The quantization to four hits doesn’t have that much effect on the output. 1 bit might not either, but someone would need to do some testing before making the claim that “1 bit … runs on my RPI3” because “runs” is a bit overloaded to mean “runs and produces sensible output.” I think you’re missing that runs here has that overloading.
It should also be mentioned that it isn’t really that each weight is a 4 bit float, but rather that they’re basically clustering floats into 2^4 clusters and then grabbing from a lookup table the float associated to a 4 bit value as needed. So as long as the weights roughly fall into 16 clusters you’ll get identical results
i haven't noticed 4bit quantization affecting the quality of LLaMA-7B, it produces very coherent outputs, the trick is having a good example in your prompt so it has a good idea of what's expected of it.
Quality and quantity: I've had the best luck cramming a bunch of examples into the input, just like with GPT-J where you're only working with 6B parameters. Making sure the format stays consistent and ideally presented in the shape you'd encounter that same text if you found it on a webpage somewhere.
1 bit will mathematically be guaranteed to be more efficient for performance-per-parameter so to me it is a pretty clear eventuality one day, but I think also the relative performance % will likely tank still.
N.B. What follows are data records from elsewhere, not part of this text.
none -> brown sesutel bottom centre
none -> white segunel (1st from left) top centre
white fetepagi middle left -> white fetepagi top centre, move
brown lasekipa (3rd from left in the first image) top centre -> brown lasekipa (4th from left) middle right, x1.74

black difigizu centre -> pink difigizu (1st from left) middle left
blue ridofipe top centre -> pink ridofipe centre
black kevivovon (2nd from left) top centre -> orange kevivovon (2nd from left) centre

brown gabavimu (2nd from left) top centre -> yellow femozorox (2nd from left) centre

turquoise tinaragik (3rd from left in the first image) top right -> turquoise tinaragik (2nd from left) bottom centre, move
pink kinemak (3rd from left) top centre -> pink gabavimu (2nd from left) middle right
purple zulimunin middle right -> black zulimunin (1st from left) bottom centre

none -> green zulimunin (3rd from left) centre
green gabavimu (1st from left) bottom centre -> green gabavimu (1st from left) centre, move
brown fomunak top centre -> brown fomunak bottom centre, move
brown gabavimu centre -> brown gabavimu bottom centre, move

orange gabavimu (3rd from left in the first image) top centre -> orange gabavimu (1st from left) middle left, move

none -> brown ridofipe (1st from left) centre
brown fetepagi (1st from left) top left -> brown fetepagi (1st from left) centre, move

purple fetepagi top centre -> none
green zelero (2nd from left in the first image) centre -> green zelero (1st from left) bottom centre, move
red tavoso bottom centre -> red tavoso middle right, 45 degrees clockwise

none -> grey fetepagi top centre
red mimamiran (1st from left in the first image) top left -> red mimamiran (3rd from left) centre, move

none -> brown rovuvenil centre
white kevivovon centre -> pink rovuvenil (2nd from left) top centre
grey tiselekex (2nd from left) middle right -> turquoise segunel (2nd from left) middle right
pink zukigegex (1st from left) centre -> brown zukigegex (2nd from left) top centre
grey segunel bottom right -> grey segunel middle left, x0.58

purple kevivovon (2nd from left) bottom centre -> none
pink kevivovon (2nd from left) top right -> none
Impressed honestly that it held so well at 4 bit tbh, I thought personally that 8 bit was the ceiling.
However I can see fractional bits (via binary representations) and larger models happening first before that compression step.
So we have numbers on PTB original perplexity 8.79 quantized 9.68, already 10% worse. And PPL reported per token I suppose? Because word PPL for PTB must be around 20, not less than 10.
They're using GTPQ -- here you go: https://arxiv.org/abs/2210.17323 . The authors benchmarked two families of models over a wide range of numbers of params.